Tomiquia Moss, Secretary of California’s Business, Consumer Services and Housing Agency, put a nice polish on the plan with fancy bureaucratic speak:
“The State’s special Multifamily Finance Super NOFA will galvanize the collective public-private response to the wildfires in Los Angeles County, expediting and expanding opportunities to build affordable housing for low-income residents. By prioritizing affordable housing projects that are ready to go, these funds will accelerate household stability, climate and health outcomes in communities.”

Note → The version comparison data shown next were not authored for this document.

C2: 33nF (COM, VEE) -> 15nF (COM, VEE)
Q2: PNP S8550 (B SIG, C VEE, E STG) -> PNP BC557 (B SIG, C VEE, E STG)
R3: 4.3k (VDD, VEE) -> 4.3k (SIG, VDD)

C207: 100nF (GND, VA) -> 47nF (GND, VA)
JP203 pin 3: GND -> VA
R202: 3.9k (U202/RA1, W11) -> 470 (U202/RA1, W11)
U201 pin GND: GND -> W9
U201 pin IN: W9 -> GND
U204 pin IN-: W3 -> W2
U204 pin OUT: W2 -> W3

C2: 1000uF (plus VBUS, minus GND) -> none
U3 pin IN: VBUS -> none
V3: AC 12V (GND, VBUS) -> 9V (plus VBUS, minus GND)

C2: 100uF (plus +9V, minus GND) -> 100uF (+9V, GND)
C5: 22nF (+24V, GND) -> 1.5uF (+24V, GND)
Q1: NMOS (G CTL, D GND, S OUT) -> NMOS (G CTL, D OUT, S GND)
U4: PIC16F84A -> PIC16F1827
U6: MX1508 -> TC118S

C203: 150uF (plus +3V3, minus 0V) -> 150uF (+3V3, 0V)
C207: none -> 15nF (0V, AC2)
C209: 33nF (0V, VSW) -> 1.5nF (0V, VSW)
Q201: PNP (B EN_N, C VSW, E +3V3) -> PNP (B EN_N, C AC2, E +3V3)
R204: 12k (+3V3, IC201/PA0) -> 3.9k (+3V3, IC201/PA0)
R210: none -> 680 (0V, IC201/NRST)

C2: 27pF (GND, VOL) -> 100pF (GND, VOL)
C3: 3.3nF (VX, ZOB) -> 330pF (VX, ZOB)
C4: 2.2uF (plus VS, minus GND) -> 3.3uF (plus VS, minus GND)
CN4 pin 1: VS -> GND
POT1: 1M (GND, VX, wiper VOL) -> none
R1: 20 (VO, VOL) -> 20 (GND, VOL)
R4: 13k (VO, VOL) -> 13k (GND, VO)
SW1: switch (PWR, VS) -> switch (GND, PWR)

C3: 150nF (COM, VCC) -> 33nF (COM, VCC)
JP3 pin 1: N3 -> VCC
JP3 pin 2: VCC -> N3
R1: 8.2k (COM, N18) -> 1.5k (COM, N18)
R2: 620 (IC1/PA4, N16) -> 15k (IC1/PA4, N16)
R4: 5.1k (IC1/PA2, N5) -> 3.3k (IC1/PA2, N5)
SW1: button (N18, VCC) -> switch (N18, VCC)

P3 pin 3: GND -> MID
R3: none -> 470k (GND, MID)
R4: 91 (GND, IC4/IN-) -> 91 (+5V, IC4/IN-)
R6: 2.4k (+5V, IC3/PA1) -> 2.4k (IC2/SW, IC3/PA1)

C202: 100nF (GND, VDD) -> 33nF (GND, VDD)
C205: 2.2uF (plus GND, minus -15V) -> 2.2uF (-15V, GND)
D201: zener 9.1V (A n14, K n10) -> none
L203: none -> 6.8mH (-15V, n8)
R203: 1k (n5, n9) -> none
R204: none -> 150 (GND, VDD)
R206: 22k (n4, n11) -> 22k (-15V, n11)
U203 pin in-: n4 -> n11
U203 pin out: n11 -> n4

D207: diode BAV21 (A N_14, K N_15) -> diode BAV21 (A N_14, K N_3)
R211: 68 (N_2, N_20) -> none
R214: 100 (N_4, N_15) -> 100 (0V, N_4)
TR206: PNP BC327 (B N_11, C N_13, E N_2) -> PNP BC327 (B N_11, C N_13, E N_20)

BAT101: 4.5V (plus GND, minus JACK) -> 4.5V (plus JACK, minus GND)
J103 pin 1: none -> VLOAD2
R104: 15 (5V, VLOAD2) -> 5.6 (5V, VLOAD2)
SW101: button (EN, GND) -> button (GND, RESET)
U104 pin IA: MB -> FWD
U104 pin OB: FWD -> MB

So the truth is coming out. @GavinNewsom who has a lot of blame for the SoCal fires is basically saying, he is going to steal tax payers money to build ghettos that people HE displaced can "Rent". It's obviously a money grab folks. Sad. This guy has got to go. https://t.co/wYWq0OkvPk
Translation? The state is fast-tracking low-income apartment buildings while private citizens are still jumping through hoops just to get a permit to rebuild the homes they already owned.
People who lived in these devastated neighborhoods—some for generations—aren’t asking for subsidized rental units. They’re asking for their land back, their homes rebuilt, and their neighborhoods restored.
Instead, they’re being told to pack into government-backed apartments, whether they like it or not.
Meanwhile, Newsom’s administration continues to stall on single-family rebuild permits.
It’s not hard to see what’s really going on.
This move is part of a larger trend in California—push people out of suburban living and into urbanized, government-controlled housing. They call it “sustainable development” or “climate-conscious planning,” but for the victims of the LA wildfires, it feels like exploitation.
No one is surprised. And no one is buying it anymore.
California leadership seems less interested in restoring what was lost and more focused on reshaping how people live—by force if necessary.
The people didn’t ask for this. They just want their homes back.